Despite the fact that PDT is used in brain [16,17], lung [18], and prostate cancer [19], it is mainly indicated for early carcinomas without detectable metastases [20] due to low drug delivery efficiency. In the context of vertebral tumors, PDT was not only effective in ablating cancerous lesions [21], but also in enhancing the vertebral structure (particularly when combined with bisphosphonates) [22]. In fact, a recently completed phase I clinical trial showed that the combination of vertebral metastasis PDT and vertebral cement augmentation is not only safe from a pharmaceutical and neurologic perspective but also proved highly effective in pain reduction [23]. Such promising results further advocate for a scale-up study to evaluate the potential PDT efficacy in metastatic treatment [23]. Until recently, the efficacy of PDT in treating a deep-seated tumor was limited due to a low light penetration depth, low oxygen concentration in the hypoxic core, and poor photosensitizer accumulation inside the tumor. The potential solution is the advancement of nanotechnology, that is, nanoparticles that carry photosensitizers as well as new techniques and strategies such as two-photon excitation, chemiluminescence (CL), lamp implantation, persistent luminescence nanoparticles (PLNPs), and X-rays to activate photosensitizers at the deep-seated tumor site [24]. Nanocarriers possess the capability of targeting active cancer cell or mitochondria which improves the photosensitizer accumulation at specific malignant cells even in the deep-seated tumors [25]. Moreover, recent combination of immunotherapy and the use of macrophages as an immunocyte-based drug delivery system to enhance chemotherapy, PDT, as well as immunotherapy, improved the effectiveness of the treatment of deep-seated tumors such as bone metastases [24]. Therefore, it is critical for safety and effectiveness purposes to analyze the PDT influence and effect on metastatic lesions.
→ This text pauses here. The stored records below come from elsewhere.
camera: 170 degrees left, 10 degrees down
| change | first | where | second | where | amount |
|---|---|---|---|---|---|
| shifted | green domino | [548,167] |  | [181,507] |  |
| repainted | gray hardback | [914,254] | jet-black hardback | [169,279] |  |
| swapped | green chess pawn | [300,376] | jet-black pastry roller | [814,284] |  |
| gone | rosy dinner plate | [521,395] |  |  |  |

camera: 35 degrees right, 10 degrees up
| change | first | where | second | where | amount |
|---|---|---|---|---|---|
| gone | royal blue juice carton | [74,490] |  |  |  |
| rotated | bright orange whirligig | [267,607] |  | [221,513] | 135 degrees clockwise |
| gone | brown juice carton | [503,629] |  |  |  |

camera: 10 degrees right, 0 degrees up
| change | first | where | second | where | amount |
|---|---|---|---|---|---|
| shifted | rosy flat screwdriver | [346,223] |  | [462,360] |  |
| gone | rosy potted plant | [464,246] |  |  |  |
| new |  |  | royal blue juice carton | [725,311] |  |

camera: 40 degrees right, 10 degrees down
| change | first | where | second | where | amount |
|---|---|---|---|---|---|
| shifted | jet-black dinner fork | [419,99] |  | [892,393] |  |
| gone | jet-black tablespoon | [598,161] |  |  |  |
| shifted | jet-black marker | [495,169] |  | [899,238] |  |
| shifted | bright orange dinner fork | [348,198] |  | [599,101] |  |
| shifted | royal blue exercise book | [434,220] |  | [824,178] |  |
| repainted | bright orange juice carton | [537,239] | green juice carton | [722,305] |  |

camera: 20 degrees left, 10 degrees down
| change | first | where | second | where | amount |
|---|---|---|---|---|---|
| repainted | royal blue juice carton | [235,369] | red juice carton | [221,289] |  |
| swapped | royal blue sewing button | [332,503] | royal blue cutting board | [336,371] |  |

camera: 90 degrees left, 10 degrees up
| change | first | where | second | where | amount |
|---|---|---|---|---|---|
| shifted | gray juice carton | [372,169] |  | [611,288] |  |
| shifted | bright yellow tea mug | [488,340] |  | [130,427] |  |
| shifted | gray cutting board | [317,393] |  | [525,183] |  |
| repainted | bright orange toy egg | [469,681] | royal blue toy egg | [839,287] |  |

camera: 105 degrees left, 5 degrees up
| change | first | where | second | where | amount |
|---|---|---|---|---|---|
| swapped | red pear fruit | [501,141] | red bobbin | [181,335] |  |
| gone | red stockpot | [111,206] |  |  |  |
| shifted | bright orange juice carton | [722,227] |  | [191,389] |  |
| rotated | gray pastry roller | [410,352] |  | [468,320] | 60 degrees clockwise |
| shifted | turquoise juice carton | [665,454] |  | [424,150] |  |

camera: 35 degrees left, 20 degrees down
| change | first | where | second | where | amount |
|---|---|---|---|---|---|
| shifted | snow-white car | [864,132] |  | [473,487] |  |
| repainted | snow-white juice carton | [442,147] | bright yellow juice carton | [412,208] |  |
In this study, we aimed to investigate the effects of PDT treatment on both primary and human metastatic cancer cell lines. Particularly, we investigated both qualitatively and quantitatively the effect of PDT exposure with 5-ALA on cellular migration/invasiveness potential, viability, apoptosis, and senescence growth arrest.
2. Material and Methods
2.1. Cell Lines
Two primary bone metastases cell lines and one primary bone tumor cell line were subjected to investigations. Cell lines originating from primary bone metastases were as follows: ”MAM”—a cell line derived from bone metastases of renal cell carcinoma, and ”MAC”- bone metastases of invasive ductal breast carcinoma. Cell lines originating from a primary bone tumor, “17-1012”—giant cell tumor of bone, were also employed. All cell lines were kindly provided by Dr. Sabine Schleicher from the University Children’s Hospital Tuebingen. The patients (MAM, MAC, and 17-1012 cells) had given their written informed consent to the scientific analysis and cell line establishment from tissue samples. Full Institutional and ethical approval was obtained before the commencement of the study (project no. 008/2014BO2). As controls, bone marrow-derived mesenchymal stem cells (MSC) were isolated as previously described [26] at the University Hospital Tuebingen after written informed consent of the patients (ethical committee approval—project no. 401/2013 BO2).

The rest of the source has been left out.